Contentment
November 19th, 2009 § 0

I don’t want to make it seem like I’m never happy, never smile and never act silly. I just find art cathartic, and so I use the times when I find myself terribly frustrated to create art. Sure, these past few months have been the most difficult in terms of obstacles I had to overcome, but I’ve also discovered from these obstacles an overwhelming amount of support from friends and acquaintances alike. On top of that, school is going incredibly well. I’ve only received one sub-par (or well, my par) grade this semester, and I’m determined to make up for it. I’m looking forward to a bright future, even though I don’t have any clue what it will be like. Whatever is in store for me, I’ll take it as it comes. And sure there will be disappointments along the way, but I’ve made it through this far, there’s no use in turning back now.
Backache
November 14th, 2009 § 0

I’m exhausted. It’s been quite a week, and I’m sure the next week will be even more hectic than this past one. I feel so sleep deprived, even though I’m pretty sure I had an average of about eight hours of sleep a night. I’m not terribly sad, nor am I in any way very happy, just getting by. And I’m sure my life will be like this for the next little while. Hopefully things will be better next semester.
Anyway, I thought I would post a nice normal picture of myself this week. This is a little part of my living room. And yeah. You can sort of tell from the bags under my eyes that I’m a bit worn out. Thank heavens the semester is almost over.
Coming Apart
November 7th, 2009 § 0

This was one of the worst weeks of this year so far. Monday to Wednesday were the worst. I cannot express how existentially alone I felt in words, so I won’t even bother to try. Each day I would spend hours and hours with my good friends from school because I didn’t want to go home and end up feeling miserable. But nothing really fixed how I was feeling until Thursday, where something undid itself in me and I no longer felt so abandoned.
Either way, I went to work Thursday afternoon and heard Christmas music for the first time this year.
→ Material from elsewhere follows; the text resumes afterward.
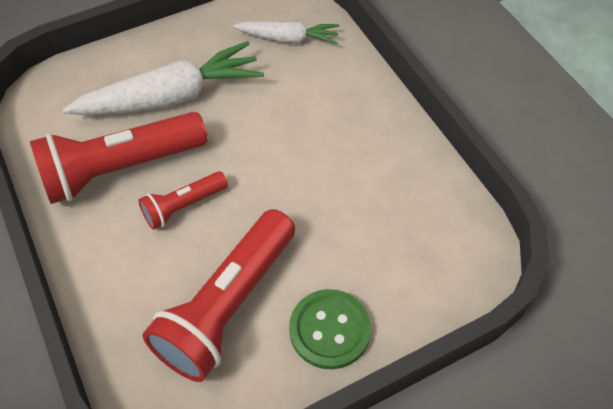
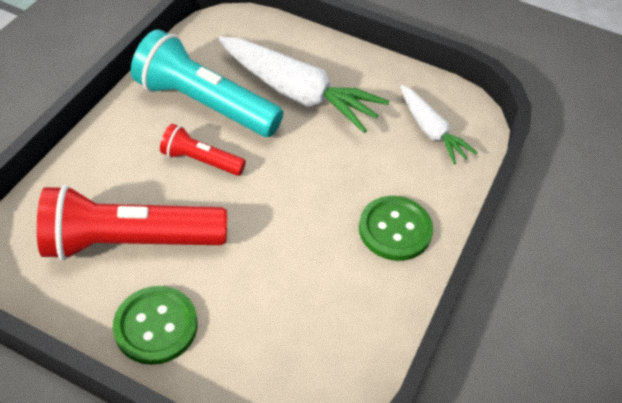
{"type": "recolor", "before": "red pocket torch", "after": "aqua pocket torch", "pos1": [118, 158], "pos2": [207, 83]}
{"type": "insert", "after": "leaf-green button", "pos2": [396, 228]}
I felt strangely disgusted by it. God and I haven’t been on the best terms lately I think. There’s parts of me I can see unravelling, quite an uncomfortable process. I know this is the time in my life where I assess everything about myself, and judge it critically until I figure out what I really want to be. Somehow, though, I still find myself wishing for some guidance. And the only people I see when I look around me, old or young, are people who are just as confused about life as I am. I have to find my own way. There’s no more feeding off of someone else’s ideas to know how to live. I am existentially alone. But so is everyone else.
Hurting
October 7th, 2009 § 0

I’m afraid that they don’t see my unhappiness. And if they do, they choose to ignore it. So I’ll wait until I can leave this place. I won’t be able to heal while I’m still here.
I feel I grow a little more bitter by the day. Each afternoon I come home more enraged than the last. But the rage subsides in a matter of hours, and I’m left feeling betrayed, disoriented, and hurt.
Weren’t they trying to keep me from getting hurt? Was that not their aim? Now they defeat their own intentions.
I’m starting to believe we are all selfish by nature. And they, in presenting their altruistic case, are blinded by their own egoism.
Lavender Hues
September 23rd, 2009 § 0

Sweet love of mine,
Without you there would be nothing.
I often think about how things would be had I not met certain individuals or gone through certain trials in my life. Although I cannot say for certain whether or not I turned out the best I ever could have, I have become exponentially grateful for the people and circumstances that have made up my life as of yet. A few have come and gone and already left their mark, but there are some I know now who I feel will continue to impact me until the day that I die. So to my friends, and to whatever Greater Being out there aligned this web of a universe, thank you.